Пронзительно, громовно, долгим звуком падая с марса, гудят трубы на корабле, который плывет медленно в кисее тумана, настолько плотной, что с носовой части не различить кормы. Море вокруг кажется озером свинцового цвета, с недвижными волнами, чьи крохотные гребни опадают, не увенчав пеной свои острия. Бросает в воздух свой сигнал дозорный, и ему не отвечают. Снова повторяет он вызов, и его вопрос тонет в зыбкой тишине тумана, смыкающегося за двадцать вар длины пред моими глазами, оставляя меня наедине – наедине среди призрачных видений – с моим упорным ожиданием. Ибо трепет предсказанного, страсть увидеть удерживают меня на борту с тех пор, как прозвучал колокол молитвы шестого часа. И если я немало плавал до сих пор, то сегодня я нахожусь вне всякого известного курса, в путешествии, от которого веет еще ароматом подвига, чего нельзя сказать, вспоминая средиземноморские торговые перевозки. Я жажду различить вдали дивную нам землю – и впрямь дивная она, говорят!… – которая метит предел Земли. С тех пор как мы вышли из порта Бристоль, нам благоприятствовали добрый ветер и доброе море, и ничто, казалось, не предвещало, что могут повториться для меня трудные испытания у мыса Сан-Висенте, откуда я, благодаря помощи Божьей, спасся вплавь, ухватившись за весло, от ужасного кораблекрушения, когда одна наша урка загорелась. В Галлоуэе мы взяли на борт Боцмана Якоба, умевшего, как никто, водить по этим опасным дорогам корабли торгового дома Спинола и Ди Негро, с их грузом дерева и вин. Ибо сдается мне, что, поскольку нет ни лесов, ни виноградников на этом острове, который мы скоро завидим, дерево и вино – это вещи, наиболее ценимые его обитателями: дерево – чтоб строить свои жилища; вино – чтоб веселить свои души средь бесконечной зимы, где застывший океан, волны, изваянные из хлада, ледяные горы, легшие в дрейф, какие увидел Пифей, массалиец, отделяют их намертво от мира. По крайней мере так мне сказывали, хотя Боцман Якоб утверждает, как хороший знаток этих широт, что в нынешнем году море не должно бы застыть – и так уж бывало, – ибо некоторые течения, пришедшие с Запада, иногда смягчают суровый климат тех мест…

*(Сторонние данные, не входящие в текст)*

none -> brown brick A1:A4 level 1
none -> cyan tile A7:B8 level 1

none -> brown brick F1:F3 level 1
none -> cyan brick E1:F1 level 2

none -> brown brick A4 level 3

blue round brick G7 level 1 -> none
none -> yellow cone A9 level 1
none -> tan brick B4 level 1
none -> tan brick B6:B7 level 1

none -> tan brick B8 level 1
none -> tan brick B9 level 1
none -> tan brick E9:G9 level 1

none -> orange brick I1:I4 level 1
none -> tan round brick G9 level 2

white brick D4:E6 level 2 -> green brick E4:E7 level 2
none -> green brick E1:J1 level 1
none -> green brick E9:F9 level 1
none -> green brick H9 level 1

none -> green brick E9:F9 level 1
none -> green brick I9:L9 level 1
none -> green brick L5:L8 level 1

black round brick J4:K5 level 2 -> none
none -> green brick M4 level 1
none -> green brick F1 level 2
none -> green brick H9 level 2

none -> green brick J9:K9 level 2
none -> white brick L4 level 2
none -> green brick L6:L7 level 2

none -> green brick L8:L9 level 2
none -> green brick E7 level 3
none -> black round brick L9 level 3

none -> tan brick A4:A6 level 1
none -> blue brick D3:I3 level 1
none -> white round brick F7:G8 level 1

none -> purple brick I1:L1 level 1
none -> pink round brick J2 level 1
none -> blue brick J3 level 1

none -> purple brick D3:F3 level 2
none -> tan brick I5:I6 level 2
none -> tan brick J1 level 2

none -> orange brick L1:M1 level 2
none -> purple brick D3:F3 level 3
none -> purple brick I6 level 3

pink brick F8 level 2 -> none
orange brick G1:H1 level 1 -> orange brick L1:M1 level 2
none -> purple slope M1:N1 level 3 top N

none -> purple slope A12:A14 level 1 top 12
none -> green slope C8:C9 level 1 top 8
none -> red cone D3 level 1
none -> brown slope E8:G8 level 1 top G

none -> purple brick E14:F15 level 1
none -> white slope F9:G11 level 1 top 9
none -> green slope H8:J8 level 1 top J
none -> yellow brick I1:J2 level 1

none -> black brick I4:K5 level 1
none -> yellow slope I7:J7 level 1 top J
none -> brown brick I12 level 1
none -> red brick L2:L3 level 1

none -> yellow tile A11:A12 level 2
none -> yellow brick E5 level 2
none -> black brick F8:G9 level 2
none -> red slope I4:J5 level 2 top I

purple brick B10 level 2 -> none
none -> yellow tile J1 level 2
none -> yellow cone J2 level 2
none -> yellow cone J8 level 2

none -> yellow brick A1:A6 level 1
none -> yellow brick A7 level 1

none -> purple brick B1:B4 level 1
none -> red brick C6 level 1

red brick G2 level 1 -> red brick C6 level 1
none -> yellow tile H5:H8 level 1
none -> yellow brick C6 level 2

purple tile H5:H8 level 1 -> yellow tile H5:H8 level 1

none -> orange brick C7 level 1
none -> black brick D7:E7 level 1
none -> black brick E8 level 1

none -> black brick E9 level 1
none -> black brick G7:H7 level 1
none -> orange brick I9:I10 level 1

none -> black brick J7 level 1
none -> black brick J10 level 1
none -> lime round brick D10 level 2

Живой и приятный в обращении этот Боцман Якоб, которого незнамо как занесло в далекий Галлоуэй, где он сошелся с одной пригожей шотландкой, девушкой с большими грудями и множеством веснушек, не особо обеспокоенной вопросом чистоты крови, который в наши дни отравляет умы в Кастильских королевствах. Поговаривают там давно уж, что скоро – в ближайшем месяце, на этих днях, неизвестно когда – Судилища Инквизиции начнут ворошить и вытаскивать прошлое, происхождение, историю рода новых христиан. И уже недостаточно будет отречения, но о каждом обращенном будут собираться сведения даже обратной силы, что обрекает заподозренного в подлоге, утайке, двуличии или притворстве на донос любого должника, любого польстившегося на чужое добро, любого сокрытого врага – любой штопальщицы девьего стыда или мастерицы дурного глаза, заинтересованной отвести взоры людские от собственной коммерции заговорений и любовных зелий. Но это еще не все: родившись неведомо откуда, ходит из уст в уста одна песенка как предвестник роковых дней. Эта – я ее слыхал, – где говорится: «Иудеи, вы пожитки собирайте…», сложенная, может, и в шутку, но шутка эта, коль укрепится, может стать предупреждением близости нового исхода – что Господь не допустит, ибо многие богатства текут из еврейских кварталов, и род Сантанхель – крупные тузы – передал в королевскую казну, заимообразно, тысячи и тысячи монет, меченных чеканкой их обрезаний. Поэтому Боцман Якоб подумал, что человек дальновидный двоих стоит, что можно жить и в диаспоре, и поэтому-то решил осесть в Галлоуэе, под защитою торгового дома Спинола и Ди Негро, чьи товары он складывает подле своей девчонки, кругленькой, веснушчатой и с большими грудями, которая услаждает ему жизнь, хоть порой и несет от нее потом, как от многих рыжих. Кроме того, он знает, что есть нечто делающее его необходимым всюду – его удивительная способность изучить любой язык в несколько дней. Так же владеет он португальским, как провансальским, как говором Генуи или Пикардии, и равно может объясниться с англичанином из Лондона на его жаргоне и даже понимает тот крутой язык, ощетинившийся согласными, грохочущий и рокочущий – «наречье, чихающее в глубь себя», он его называет, – который распространен на неведомом острове, куда мы плывем, острове, который меж туманами, что окрашиваются сейчас в странный цвет гончарной глины, начинает вырисовываться на горизонте сегодня, теперь, вскоре после молитвы девятого часа. Мы достигли предела Земли!…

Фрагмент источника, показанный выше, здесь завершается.